If from the heights and miseries of the Sainte-Baume we re-descend to St. Maximin, by the same route that the Saint followed to seek her tomb, we will rediscover the same contrast of indigence and splendor. The basilica is solemnly seated on its old ground; it there commands still the admiration of the artist and the homage of the Christian; but, unfinished from its portico onward, it leads us with regret towards the crypt where St. Maximin deposited in alabaster the body of St. Magdalene. The alabaster still exists; beside it are still ranged the burial places that fervent piety planned and constructed near this tomb; but what a state of abandon, what darkness, what sadness of heart in these walls! Happy the catacombs that have had no glory, and that sleep silently wrapped in a mystery that has never been troubled! Here, all recalls the knees that bent on the flagstones; everything is redolent of the antiquity of a veneration that has never been interrupted, and yet it is thought alone that renders it magnificent, and God does not appear there except in the light of the soul. A poor wooden reliquary, given by peasants, covers the head, where the brother of St. Louis, Charles I of Anjou, placed the royal crown of Sicily, and the feet of which Anne of Brittany, twice Queen of France, was sculpted on her knees and in gold. An episcopal hand, it is true, will cover these traces of an unhappy period, and give back to the forehead of Mary Magdalene a part of the splendor that man and the centuries once attached there. But what mournful vestiges there are to repair after that! What miseries to reclothe! What shades to transform!

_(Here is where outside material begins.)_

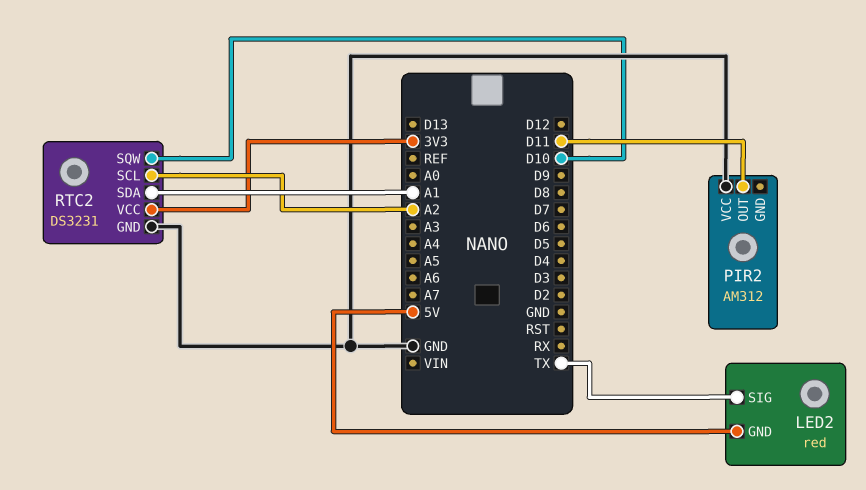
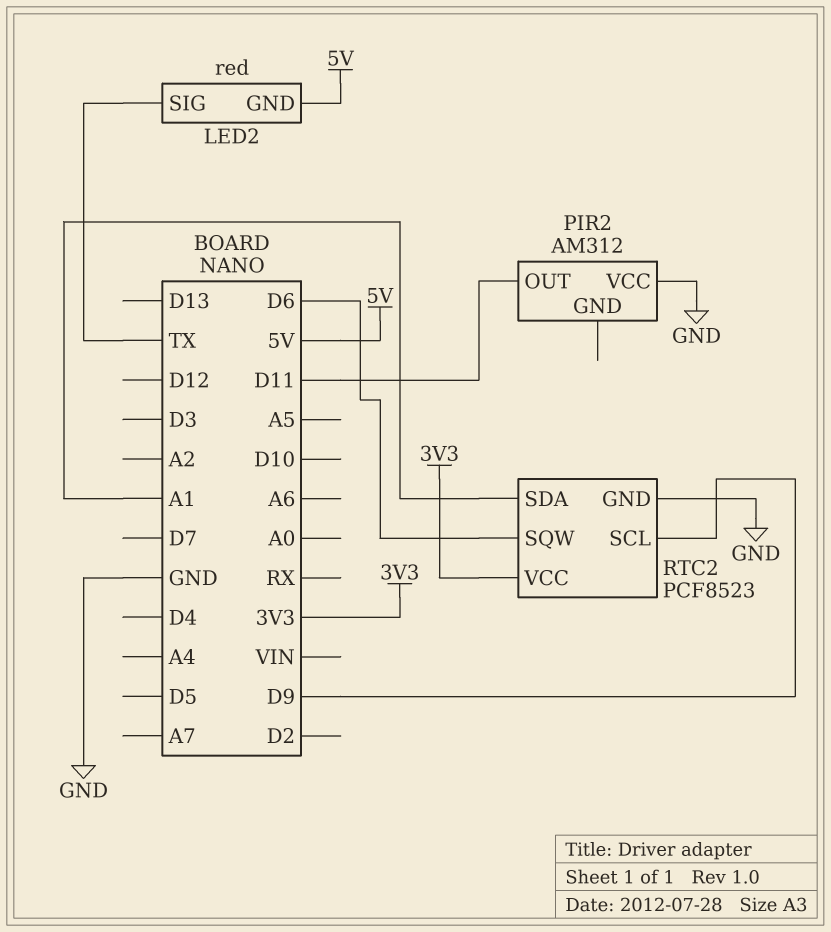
RTC2: DS3231 -> PCF8523
RTC2 pin SCL: A2 -> D9
RTC2 pin SQW: D10 -> D6

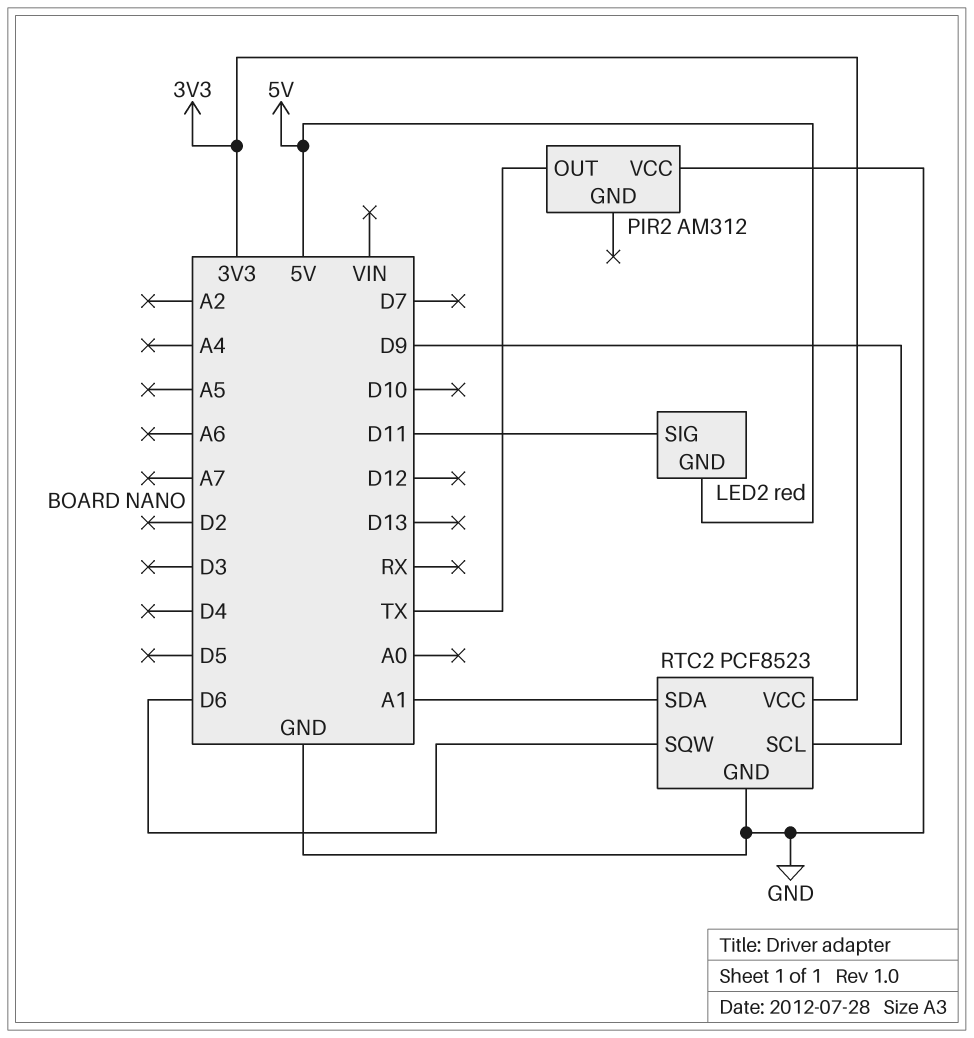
LED2 pin SIG: TX -> D11
PIR2 pin OUT: D11 -> TX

Oh! wherever you may be, who read these pages, if ever you have known the tears of repentance, or those of love, do not refuse to Mary Magdalene who has wept so much and has loved so much, a drop of this perfume with which she anointed the feet of your Saviour. Do not neglect the grotto where the angels visited her; do not forget the tomb where Jesus Christ removed her from the insults of barbarians to present her to the homage of the Christian centuries; do not disdain this head that survived the rest because God himself touched it with his finger. Bring your tribute, however feeble it may be, to the renovation of one of the greatest and most loved monuments of Christianity; bring to it your faith, your vows, your needs, and let it not be said that France – to whom Jesus Christ wished to confide in Mary Magdalene the guardian of reparation and of love – has been unfaithful to this sacred mission. As for me, who have brought back to the mountain and the basilica, all unworthy though I am, the ancient militia charged by Providence to keep watch there day and night, may I write here my last line, and like Mary Magdalene two days before the Passion, break over the feet of Jesus Christ the frail but faithful vase containing my deepest wishes!